Gonzalo Zegarra

¿Qué habrá sido de los Müller y los Quispe?, aquellas familias que, en la canción de 1991 “Los patos y las patas”, de Los Nosequién y los Nosecuantos, compartían –iguales bajo el sol– una playa del sur chico (km 40, doblando a la derecha, un camino de tierra). En estos 30 años la economía y el sustrato sociológico asociado a ella cambiaron radicalmente y, si bien es del todo razonable imaginar que los Quispe prosperaron y hoy tienen su propia casa de veraneo –acaso en el mismo balneario que los Müller–, la idea de un espacio público playero compartido suena hoy francamente extravagante.
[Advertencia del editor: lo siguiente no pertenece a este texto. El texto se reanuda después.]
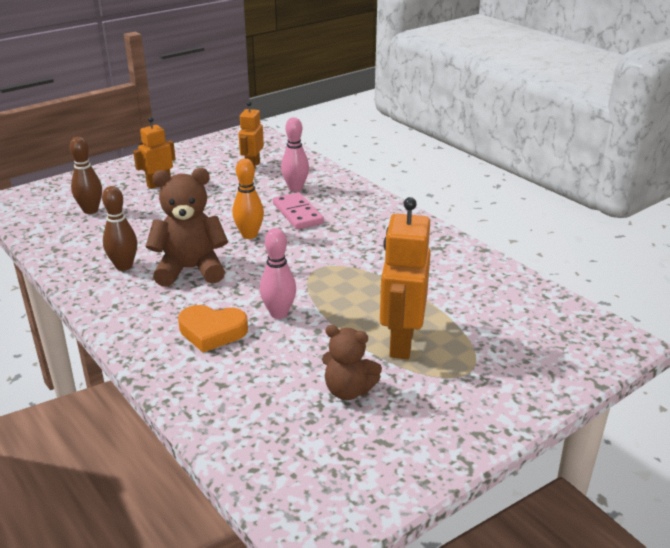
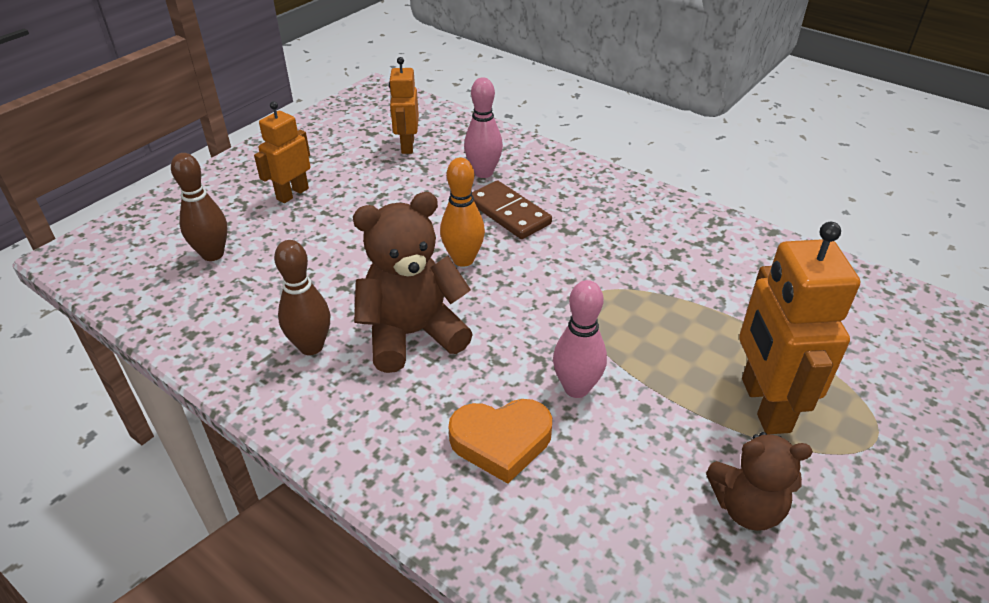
camera: 15 degrees left, 10 degrees up
(297, 213) = (508, 213): pink domino -> brown domino

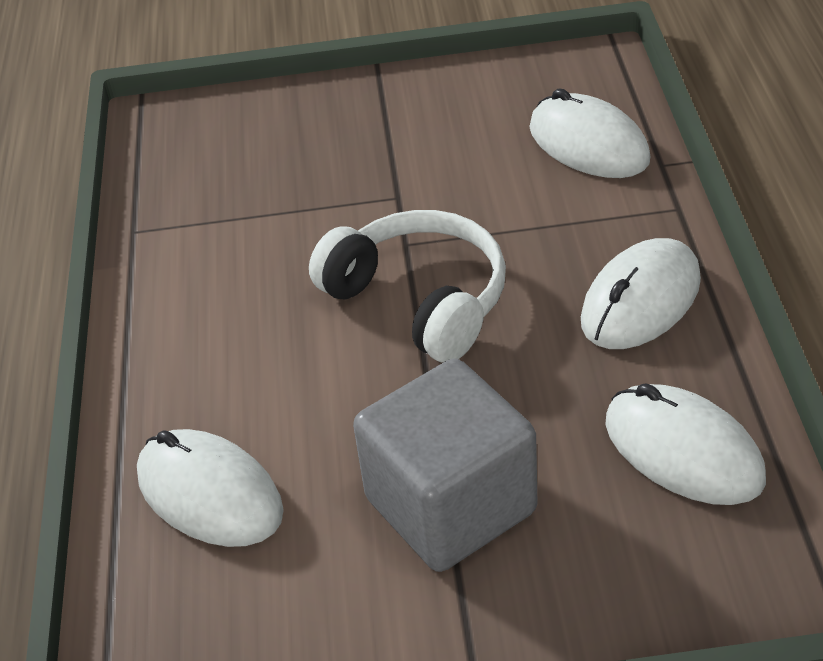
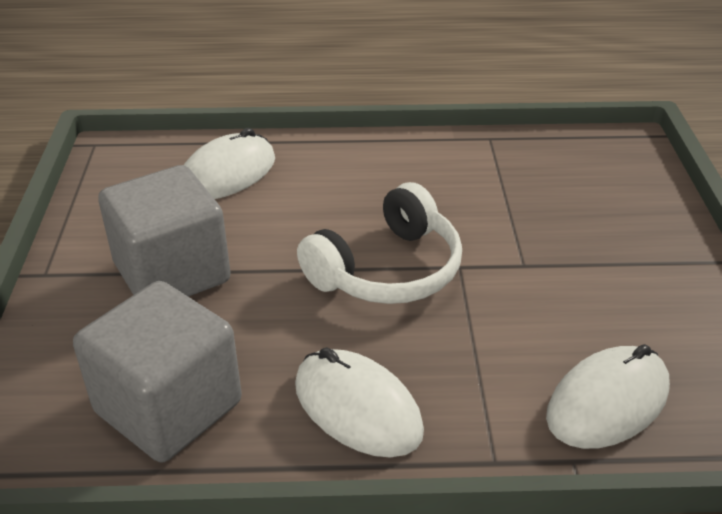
camera: 90 degrees right, 5 degrees down
(683, 451) = (168, 407): white mouse -> grey cube

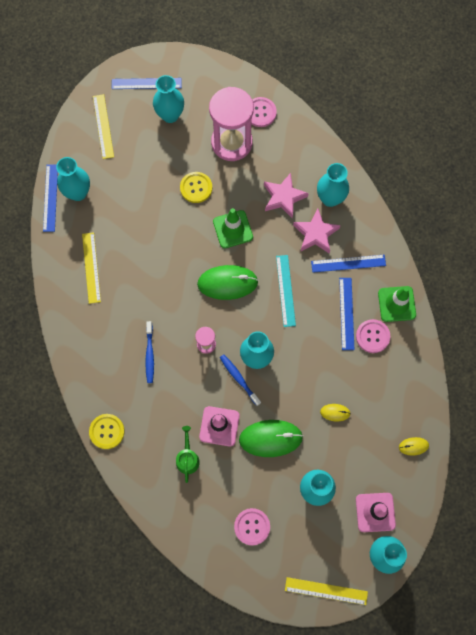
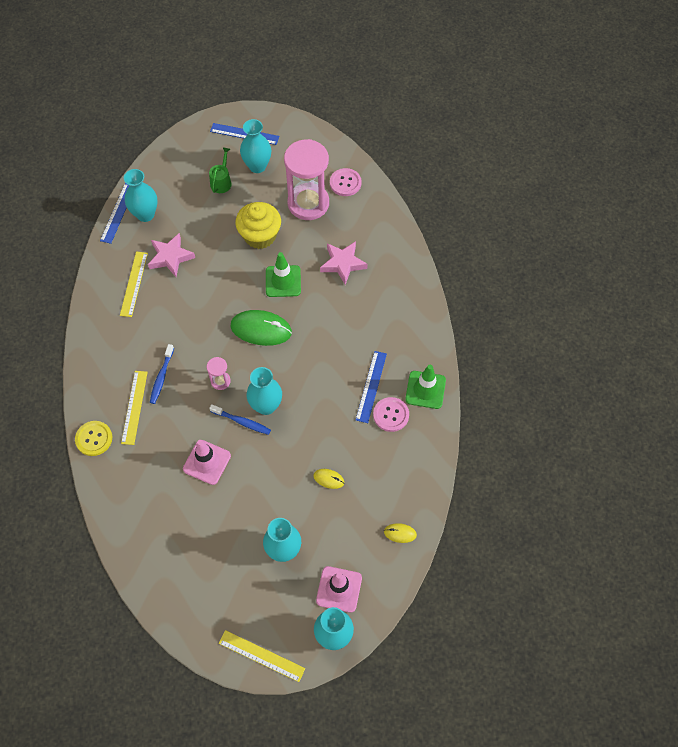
camera: 15 degrees right, 10 degrees down
(103, 126) = (190, 162): yellow ruler -> yellow ruler (134, 407)
(187, 458) = (164, 485): green watering can -> green watering can (221, 182)
(196, 188) = (260, 236): yellow button -> yellow cupcake
(239, 379) = (242, 422): blue toothbrush -> blue toothbrush turned 135 degrees clockwise
(252, 526) = (206, 569): pink button -> none
(270, 438) = (254, 487): green mouse -> none
(286, 290) = (316, 350): turquoise ruler -> none
(315, 234) = (364, 304): pink star -> pink star (170, 257)
(330, 198) = (389, 275): turquoise vase -> none
(348, 263) = (388, 340): blue ruler -> none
He vivido, oído y leído suficientes manifestaciones del premoderno como para perpetrar algún amago de nostalgia pasadista, así que me apresuro a formular mi punto: si bien la sociedad peruana se ha democratizado notablemente, se vienen perdiendo paulatinamente los espacios de encuentro, aunque desde mucho antes. José Agustín de la Puente Candamo apuntaba en sus clases que en el virreinato los solares señoriales y los callejones multifamiliares solían estar contiguos en las mismas calles. Es sabido que en el siglo XIX el ejército era la principal plataforma de ascenso social (y político) y, por lo tanto, un espacio de confluencia. Muchos de los caudillos decimonónicos tenían orígenes humildes, y terminaron encumbrados. En sus memorias, Alfredo Bryce afirma que la Universidad de San Marcos era “el pulmón del Perú”. Cuando Víctor Andrés Belaunde aludía al catolicismo y al barroco como ejes de la peruanidad, estoy seguro de que partía de imágenes concretas de peruanos de todos los estratos acudiendo a los mismos templos, participando de los mismos ritos, mirando las mismas imágenes sacras (barrocas), entonando los mismos cánticos. Hasta hace 20 años, los muchachos de clase media alta iban en micro.

Nos hemos ido segregando, parapetando, distanciando, a pesar de la hiperconexión virtual. Y eso nos aleja mentalmente (24/4/21). La trágica que hoy mismo padecemos tiene dos ejes: el geográfico y el social (más que económico), y ambos están atravesados por lo cultural. Como sostuvo Mirko Lauer ayer en “La República”: para algunos, toda protesta es buena –por motivos antropológicos–; para los otros, es siempre mala. Unos creen que Castillo cayó por causa del racismo; los otros, que no hay racismo en el Perú. Prospera así la agudización de las contradicciones, para beneplácito de marxistas de izquierda y schmittianos de derecha. Ambos tienen su enemigo: la “dictadora Dina”, los primeros; Sendero redivivo, los segundos. Y nos matamos.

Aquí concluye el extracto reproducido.